AUBURN — A group of migrant workers has sued DeCoster Egg Farms alleging that their former employer failed to pay overtime wages.
The workers claim that they routinely worked more than 40 hours a week while employed at the egg farm in Turner that has a history of rocky relations with its mostly Hispanic work force.
The lawsuit says that farm owner Austin J. DeCoster violated state labor law by not paying them overtime wages of one and one-half times their hourly earnings.
The class-action lawsuit in Androscoggin County Superior Court lists three plaintiffs but says it was lodged on behalf of “all other similarly situated individuals.”
“The three named are just the tip of the iceberg,” said Curtis Webber, the workers’ lawyer.
DeCoster’s lawyer, Michael T. Healy, didn’t immediately return a call seeking comment.
State overtime laws do not apply to farm workers or those who process agricultural products, said Webber. A court must decide whether DeCoster employees who perform exclusively non-agricultural jobs, such as a mechanic named in the lawsuit, or those who do cleaning chores unrelated to their processing work, qualify for overtime wages, he said.
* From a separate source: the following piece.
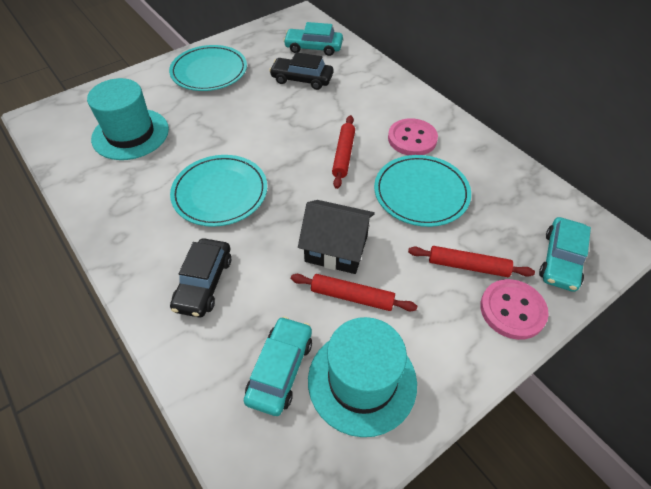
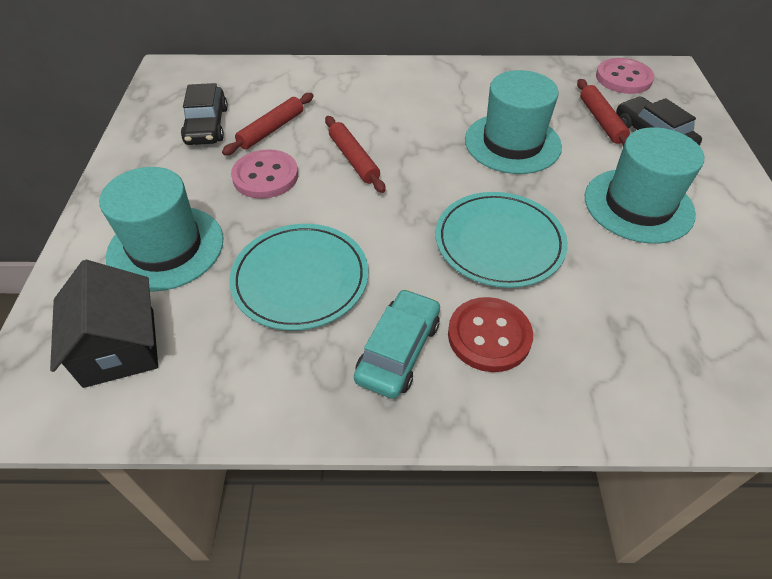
red button: 0 -> 1
turquoise car: 3 -> 1
turquoise hat: 2 -> 3
turquoise plate: 3 -> 2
He said that DeCoster’s lawyer has taken the stance that all DeCoster employees are engaged in an agricultural enterprise and are exempt from overtime pay.
One plaintiff in the lawsuit is Mexican-born Jesus Garcia, who worked as a mechanic from August 1989 until December 1990. The lawsuit claims he worked between 40 and 60 hours a week repairing DeCoster’s trucks.
The other plaintiffs are Garcia’s wife, Maria C. Alfaro, and her sister, Marina B. Alfaro, both citizens of El Salvador. Aside from packing and candling eggs, the Alfaro sisters performed additional cleaning duties that at times extended their working days, the lawsuit said.
DeCoster Egg Farms, known as the world’s largest brown egg cultivator, has a history of troubled relations with its workers.
In 1992, the state Attorney General’s office sued DeCoster for violating the Maine Civil Rights Act after workers claimed that they were treated like “prisoners” and were not allowed to receive visitors in a DeCoster-owned trailer park.